私の大切な友人のひとりと、最初に言葉を交わしたのはSNS上だった。140字から漏れ出すそのセンスに夢中になり、そのほとんどに星マークをつけてお気に入り登録していた私は、もはや彼女のファンだったようにも思う。『友達だった人』を読んでいるとあの頃のことが思い浮かぶ。連絡先を交換し、実際に会うようになるまで数か月。けれどきっとSNS上で軽口をたたき、人気のない深夜にしょうもないことに盛り上がり、リアルの知り合いにはむしろ言えないような弱音をこぼし合っていたあの時から、私たちは友達だった。
顔も名前もわからない、でも確かにSNS上で友情を育んだ相手の葬式に向かう「友達だった人」、仕事に追われ、心身共に限界が近づいていた自分の前に、もう2人の自分が助けに来る「3人いる」、幼馴染とコミティアに出ることになった女性の胸の内、その友情の形を描いた「青色のうさぎ」、生き方を誰かに決められ多くを諦めてきた女性同士の社員旅行先での共鳴を描いた「指先に星」。同人誌として発表された作品と書下ろし作品の全4篇からなる短編集である本作。
どの話も自分と他者と、そこに生まれるかけがえのない関係性を丁寧に描いている。フォロワーや自分自身、幼馴染に同僚と、どれもこれも身に覚えのある関係性だからこそ他人事にはなりえない。「青色のうさぎ」の中で幼馴染が言った「人は物語の中に自分がいないか探してるんだって」という言葉の通り、この4作品の中にはきっと誰もがどこかに自分自身を見つけることができる。
ネットに掲載され、話題を呼んだ表題作の「友達だった人」がSNSの住民に刺さったのはまさしく彼ら……いや私たちの話であるからだろう。かわいいネイルの写真に「いいね」したり、言葉の中に別の言葉を見つけて呟いたり。主人公とフォロワーとの間のSNS上のやり取りは淡々としているけれど、ほのぼのと温かみがある。いつしかフォロワーのアイコンに使われているパンダとニワトリが、主人公の日常に溶け込んでいるように登場する様子にどこか既視感を覚えた。そして、SNS上でしか知らないからこそ、他の人は知らないその人の一面を知っているのだという自負にも。
個人的に刺さって何度も読み返したのは「3人いる」だ。日々の労働に蝕まれ、私がもう2人いたらあれもこれもしたいのに、1人じゃ足りないとぼやく主人公の気持ちが、あまりにも理解できたから。そして、どこか違う世界で生きているかもしれない自分を裏切りたくないと、私は踏ん張っているから。
どの話も印象的な余韻を残す。
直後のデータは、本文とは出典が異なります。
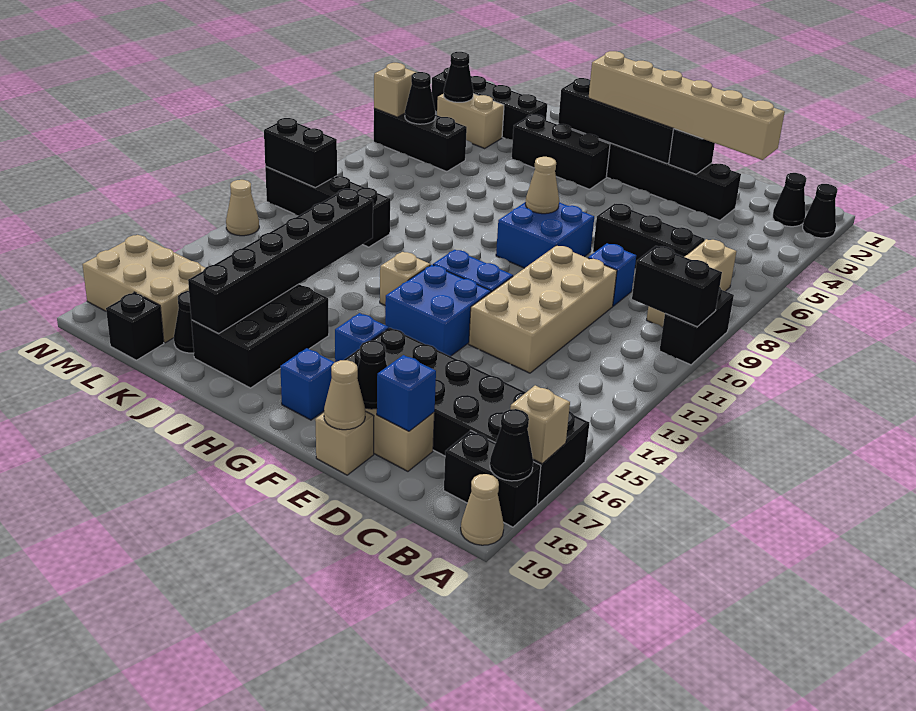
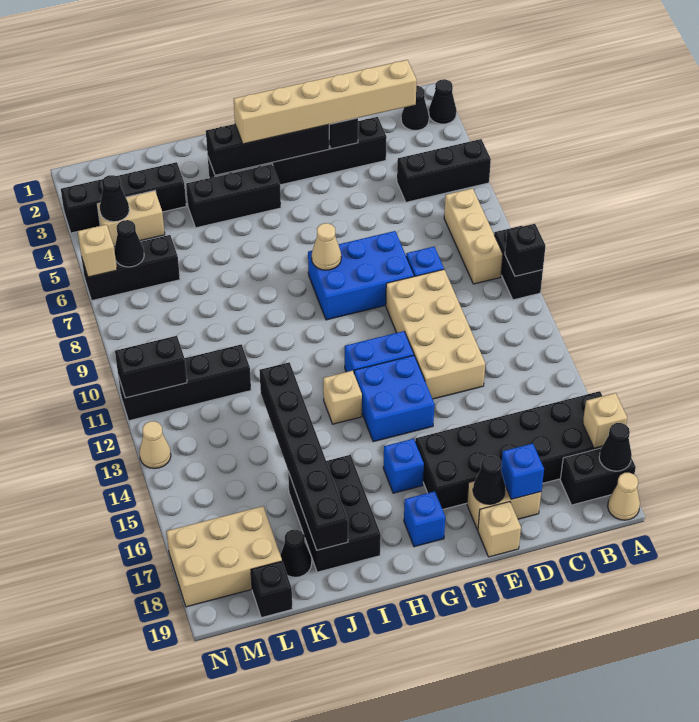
black brick A10:B10 level 2 -> black brick A10 level 2
black brick C7:E7 level 1 -> black brick A5:C5 level 1
tan cone E19 level 2 -> none
blue brick F8:G9 level 1 -> blue brick E8:G9 level 1

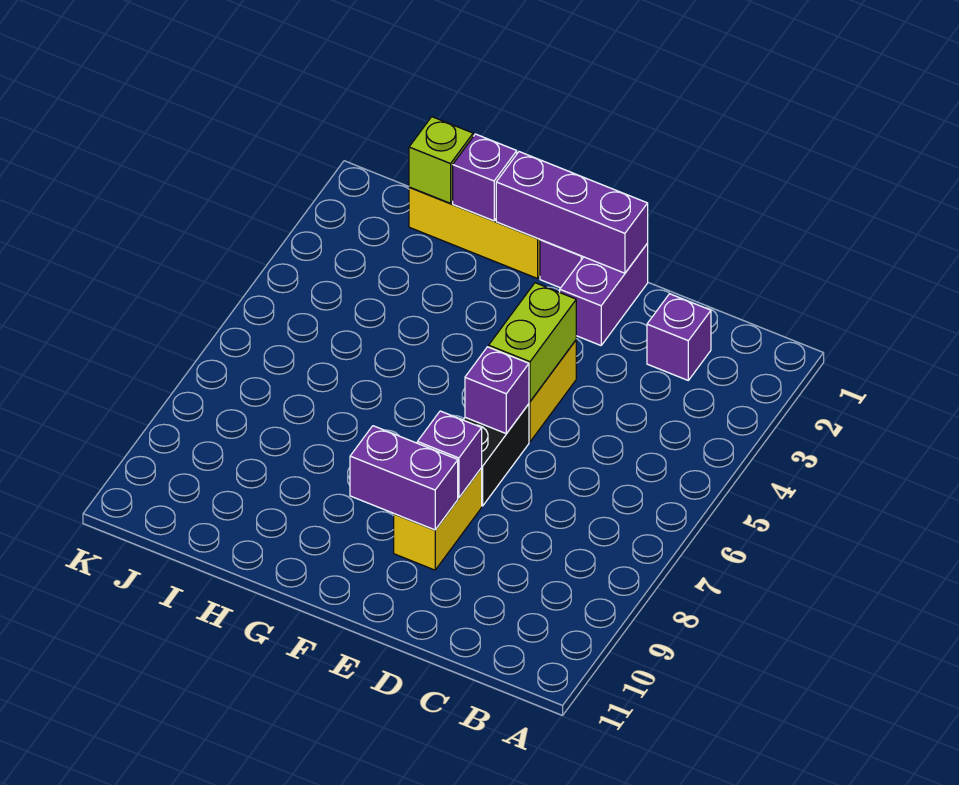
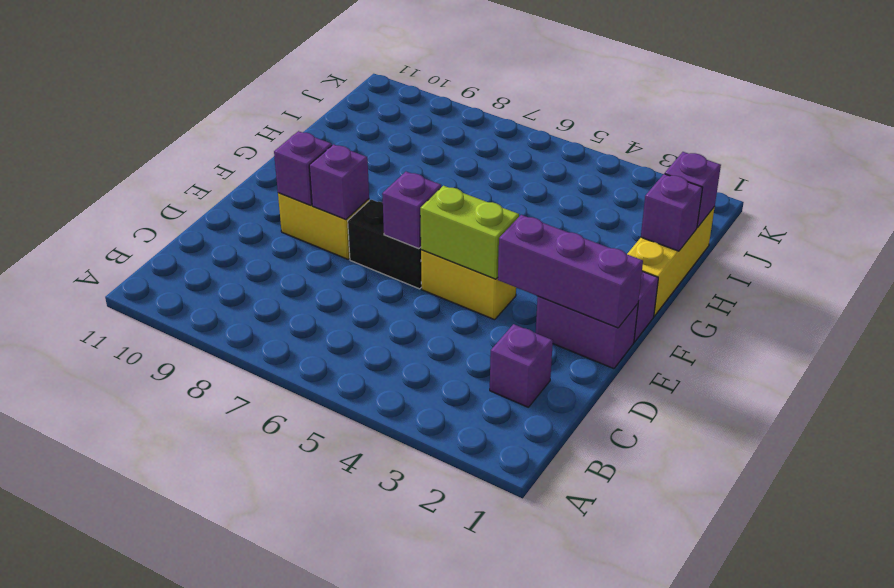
purple brick E1:G1 level 2 -> purple brick E1:E3 level 2
purple brick E9:F9 level 2 -> purple brick E9 level 2
lime brick I1 level 2 -> purple brick I1 level 2

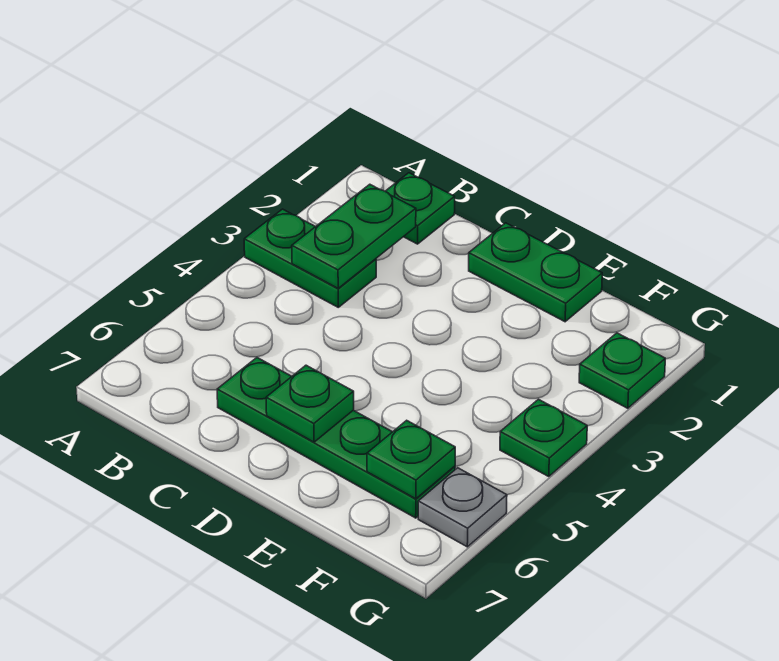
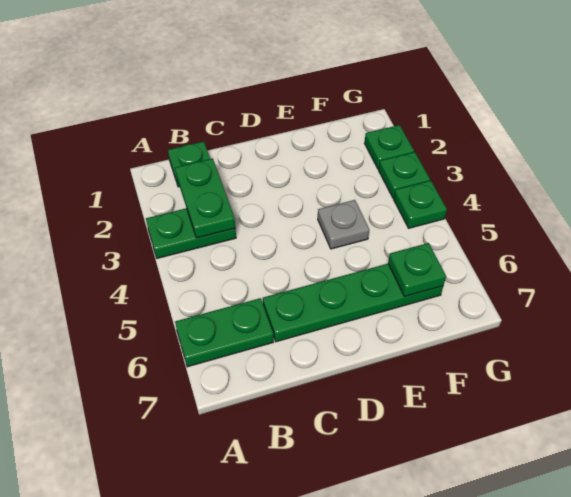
green plate D1:E1 level 1 -> green plate A6:B6 level 1
green plate D6 level 2 -> green plate G3 level 1
grey plate G6 level 1 -> grey plate E4 level 1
寂しさの中に希望を感じさせる爽やかさがあって、しみじみと染みる。なんだか見ないふりして痛くなかったことにした傷、諦めた結果失ったもの、忘れちゃだめだったはずなのに忘れてしまった記憶なんかを全部優しく掬い上げ、いつのまにか自分を大事にできなくなっていた自分をそっと抱きしめてくれたようで、たまらなくなった。
人生をしかと見つめる誠実な物語からしか得られない滋味に溢れた一冊だ。今の私に必要だったし、生活や人間関係に疲れたら、きっとまた手にとり、何度でも読み返すことだろう。友達だった人の、血だった部分。絹田みやさんの、優、の部分。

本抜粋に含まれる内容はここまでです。